Sousa and Hunt ended the talk by encouraging everyone to contribute
to the fonts. "Although these were started by Adobe, they belong to
the community." In the Q&A period, an audience member asked what
contributions would be the best to work on; Hunt replied that anything
was welcome—there is a roadmap, including several new character
sets, but all improvements benefit everyone. Indeed, in one
particularly amusing example (perhaps because it incorporated a
considerable amount of ASCII art), fellow Adobe employee Frank Grießhammer
set out to add the Unicode box-drawing
characters to the fonts, an effort about which he delivered his
own rather detailed talk later in the conference.
Another audience member asked what the Adobe open font project had
learned that had not already been proven by Google Fonts. Hunt
responded that the primary drawback of Google Fonts is that it only
provides downloadable products. One can get the source
files, but the service is not set up to contribute back or
collaborate. The same audience member also asked if the team's
experience with open source development meant that AFDKO would be
released as open source. Sousa replied that they were working toward
that goal, but that they still had more internal work to do before an
open source release could be made. However, he also commented that
AFDKO
is free to download and use, and hoped that people would not let the
EULA be an excuse to not get involved.
To longtime free software supporters, some of the Adobe Type Team's
observations about open source development will come as no surprise.

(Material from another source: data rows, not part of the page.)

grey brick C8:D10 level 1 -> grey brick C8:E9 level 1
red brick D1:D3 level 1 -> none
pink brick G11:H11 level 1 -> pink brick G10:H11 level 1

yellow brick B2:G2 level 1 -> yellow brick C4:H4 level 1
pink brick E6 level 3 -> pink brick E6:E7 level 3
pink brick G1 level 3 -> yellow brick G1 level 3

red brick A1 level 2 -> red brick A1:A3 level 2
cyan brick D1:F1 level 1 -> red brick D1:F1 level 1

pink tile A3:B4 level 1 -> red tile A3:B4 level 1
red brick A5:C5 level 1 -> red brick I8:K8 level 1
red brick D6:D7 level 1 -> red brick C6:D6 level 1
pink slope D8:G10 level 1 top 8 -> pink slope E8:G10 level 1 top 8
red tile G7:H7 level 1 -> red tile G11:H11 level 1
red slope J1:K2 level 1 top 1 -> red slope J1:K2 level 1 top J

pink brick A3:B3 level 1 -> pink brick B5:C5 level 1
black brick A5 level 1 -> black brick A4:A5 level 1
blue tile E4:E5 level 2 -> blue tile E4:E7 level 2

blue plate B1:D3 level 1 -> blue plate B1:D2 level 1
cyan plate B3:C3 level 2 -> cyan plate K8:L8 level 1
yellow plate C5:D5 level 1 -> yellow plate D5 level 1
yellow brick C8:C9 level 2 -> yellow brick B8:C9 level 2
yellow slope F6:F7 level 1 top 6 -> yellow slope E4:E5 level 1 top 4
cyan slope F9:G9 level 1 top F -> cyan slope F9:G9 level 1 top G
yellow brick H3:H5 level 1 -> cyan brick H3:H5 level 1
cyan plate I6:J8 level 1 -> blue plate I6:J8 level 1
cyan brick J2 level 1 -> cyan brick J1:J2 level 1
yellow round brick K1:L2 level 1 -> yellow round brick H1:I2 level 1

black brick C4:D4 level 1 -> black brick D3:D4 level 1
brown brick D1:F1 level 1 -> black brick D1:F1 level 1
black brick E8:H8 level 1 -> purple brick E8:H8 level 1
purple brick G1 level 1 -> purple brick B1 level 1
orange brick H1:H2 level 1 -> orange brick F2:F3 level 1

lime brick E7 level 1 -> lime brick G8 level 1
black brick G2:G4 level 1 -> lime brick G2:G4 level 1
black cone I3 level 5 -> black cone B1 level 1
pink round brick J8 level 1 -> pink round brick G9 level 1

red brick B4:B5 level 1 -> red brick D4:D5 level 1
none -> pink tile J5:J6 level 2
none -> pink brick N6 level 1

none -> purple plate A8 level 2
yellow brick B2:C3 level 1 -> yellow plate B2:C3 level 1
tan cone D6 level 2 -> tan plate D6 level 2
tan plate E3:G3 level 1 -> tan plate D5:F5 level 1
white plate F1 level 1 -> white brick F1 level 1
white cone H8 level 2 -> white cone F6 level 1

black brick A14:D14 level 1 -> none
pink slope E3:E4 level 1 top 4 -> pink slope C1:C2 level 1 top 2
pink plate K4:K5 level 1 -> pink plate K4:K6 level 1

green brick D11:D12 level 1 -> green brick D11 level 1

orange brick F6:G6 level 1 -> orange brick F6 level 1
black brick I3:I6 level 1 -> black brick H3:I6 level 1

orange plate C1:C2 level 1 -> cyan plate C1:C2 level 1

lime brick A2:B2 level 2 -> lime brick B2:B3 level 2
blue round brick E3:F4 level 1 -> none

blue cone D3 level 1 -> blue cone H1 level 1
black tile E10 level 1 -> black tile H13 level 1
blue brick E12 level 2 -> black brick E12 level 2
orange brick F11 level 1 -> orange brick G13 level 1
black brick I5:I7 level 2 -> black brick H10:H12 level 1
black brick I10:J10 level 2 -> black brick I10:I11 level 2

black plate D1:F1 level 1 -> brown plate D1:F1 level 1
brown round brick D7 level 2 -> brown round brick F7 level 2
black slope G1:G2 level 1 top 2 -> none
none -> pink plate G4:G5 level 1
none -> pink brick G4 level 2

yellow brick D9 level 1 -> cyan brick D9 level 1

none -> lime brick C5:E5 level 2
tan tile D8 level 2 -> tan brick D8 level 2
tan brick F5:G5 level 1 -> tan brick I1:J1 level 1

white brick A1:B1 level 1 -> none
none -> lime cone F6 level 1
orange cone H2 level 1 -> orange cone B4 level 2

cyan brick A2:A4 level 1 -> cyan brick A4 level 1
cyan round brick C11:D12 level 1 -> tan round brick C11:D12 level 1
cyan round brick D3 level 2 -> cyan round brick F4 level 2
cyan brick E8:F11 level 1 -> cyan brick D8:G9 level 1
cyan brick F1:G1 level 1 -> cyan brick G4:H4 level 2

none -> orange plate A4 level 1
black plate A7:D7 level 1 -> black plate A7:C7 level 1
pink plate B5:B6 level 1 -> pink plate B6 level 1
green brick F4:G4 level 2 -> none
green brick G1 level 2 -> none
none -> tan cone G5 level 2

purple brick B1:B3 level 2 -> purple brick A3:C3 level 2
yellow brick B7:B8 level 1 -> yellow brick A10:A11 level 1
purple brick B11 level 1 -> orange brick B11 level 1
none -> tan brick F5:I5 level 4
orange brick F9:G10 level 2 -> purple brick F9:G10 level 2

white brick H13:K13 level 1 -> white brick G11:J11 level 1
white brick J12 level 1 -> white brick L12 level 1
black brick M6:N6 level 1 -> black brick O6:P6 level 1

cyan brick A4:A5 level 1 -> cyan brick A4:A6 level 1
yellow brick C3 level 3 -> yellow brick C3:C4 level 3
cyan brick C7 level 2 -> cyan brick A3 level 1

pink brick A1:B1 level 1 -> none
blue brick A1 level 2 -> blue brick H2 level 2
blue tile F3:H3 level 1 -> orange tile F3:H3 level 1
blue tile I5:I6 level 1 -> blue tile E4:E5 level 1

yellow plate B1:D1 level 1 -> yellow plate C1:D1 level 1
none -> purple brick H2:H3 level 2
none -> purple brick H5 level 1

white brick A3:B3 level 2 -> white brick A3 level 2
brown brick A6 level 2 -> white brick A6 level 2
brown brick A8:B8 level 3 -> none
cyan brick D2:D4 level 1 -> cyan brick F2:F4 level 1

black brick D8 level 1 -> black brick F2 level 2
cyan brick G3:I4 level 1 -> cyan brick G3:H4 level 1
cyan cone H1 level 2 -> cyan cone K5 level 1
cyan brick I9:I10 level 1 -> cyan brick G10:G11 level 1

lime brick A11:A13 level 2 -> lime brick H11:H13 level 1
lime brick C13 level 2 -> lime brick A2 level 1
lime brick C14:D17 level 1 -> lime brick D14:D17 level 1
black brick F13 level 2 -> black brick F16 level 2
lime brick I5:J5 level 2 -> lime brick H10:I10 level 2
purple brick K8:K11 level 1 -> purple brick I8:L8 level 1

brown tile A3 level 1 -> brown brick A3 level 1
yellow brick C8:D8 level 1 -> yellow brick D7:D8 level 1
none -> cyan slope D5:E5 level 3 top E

Nevertheless, it was still refreshing to see that the company was
willing to listen to the feedback of community members, even in the
project's earliest days and even when that feedback recommended
a nearly complete overhaul of the project's tool set and workflow.
After all, one does not need to look very hard to find examples of
proprietary software vendors announcing that they will do open source
their way whether the community likes it or not. Those companies
usually reap frustration and disappointment, whereas the Adobe Type
Team not only found a good user community, but several beneficial
changes it can incorporate into its other projects as well.